Insgesamt hat Gauger Bestattungen sieben Mitarbeiter, die bei Besprechungen aufgeteilt werden. Und die kommen seit Ausbruch der Pandemie sehr viel häufiger vor.

Neben einer Pinnwand, die im Büro eingerichtet wurde, auf der je nach Stadtgebiet die neuesten Corona-Infos angepinnt sind, tauschen sich die Mitarbeiter stets aus, was noch optimiert werden könnte. „Jeder darf seine Vorschläge einbringen. Seit diesem Jahr haben wir eine Azubine, auch sie trägt ihre Ideen vor“, berichtet Becker. „Denn auf so etwas wie Corona kann keiner zurückblicken, niemand hat damit Erfahrung. Es ist für alle neu und wir möchten unser Bestmögliches geben“, sagt Becker.

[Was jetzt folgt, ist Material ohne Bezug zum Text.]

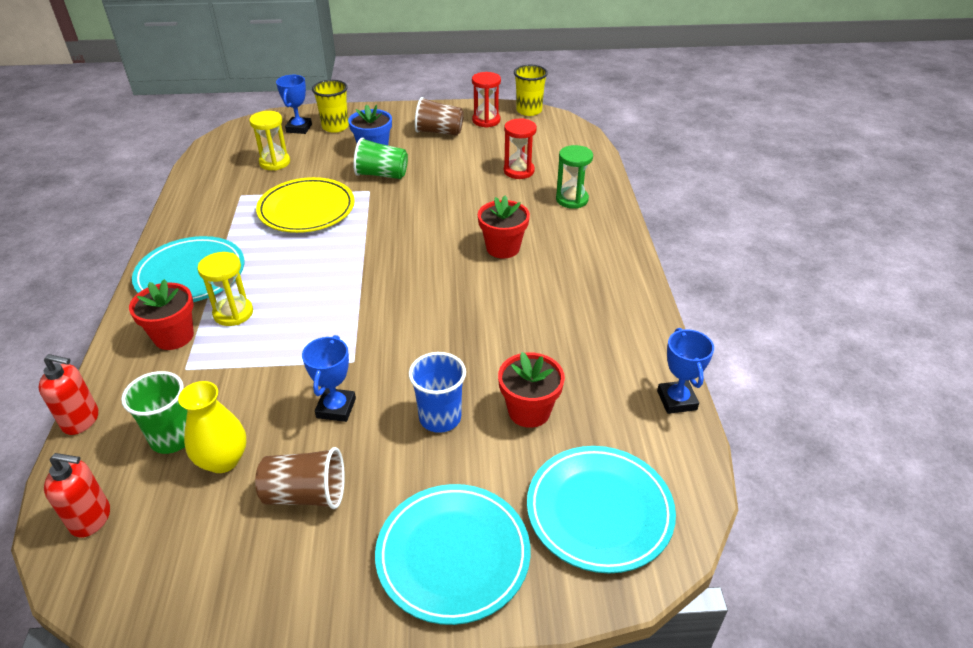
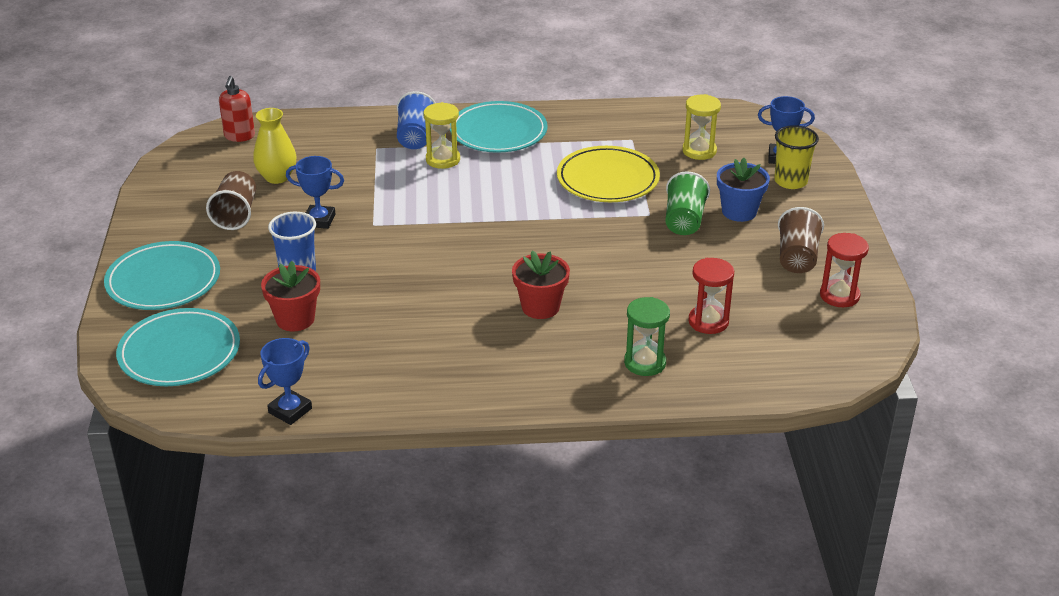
camera: 90 degrees right, 5 degrees down
(81, 420) = (329, 116): red soap dispenser -> none
(172, 438) = (303, 154): green cup -> none
(174, 336) = (415, 137): red flower pot -> blue cup
(529, 110) = (882, 334): yellow cup -> none
(676, 400) = (290, 410): blue trophy -> blue trophy turned 45 degrees counterclockwise

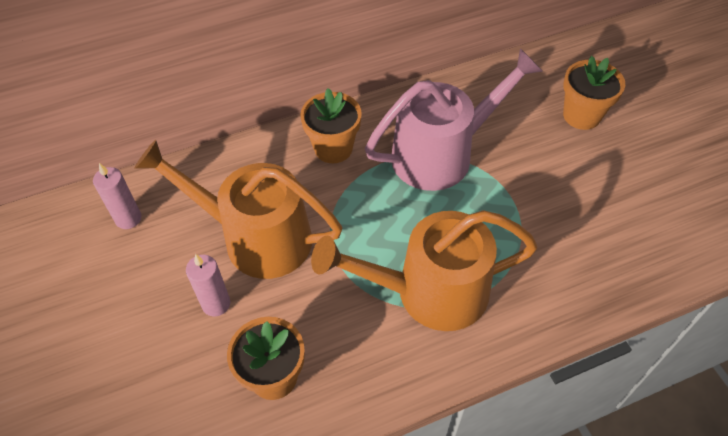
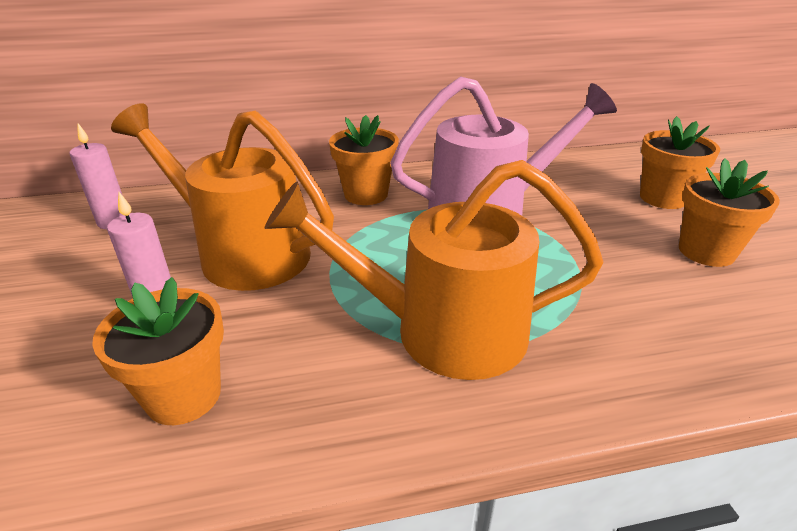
camera: 10 degrees right, 20 degrees down
(611, 178) = (706, 251): none -> orange flower pot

Was leider nicht durch Online-Möglichkeiten zu lösen sei, ist die Nähe, auf die die Trauernden verzichten müssen. „Das Kondolieren fällt komplett weg. Kein Händedruck, kein Umarmen. Das fehlt den Hinterbliebenen sehr, eine Schulter zum Anlehnen in der schweren Zeit“, sagt der Löchgauer Bestatter.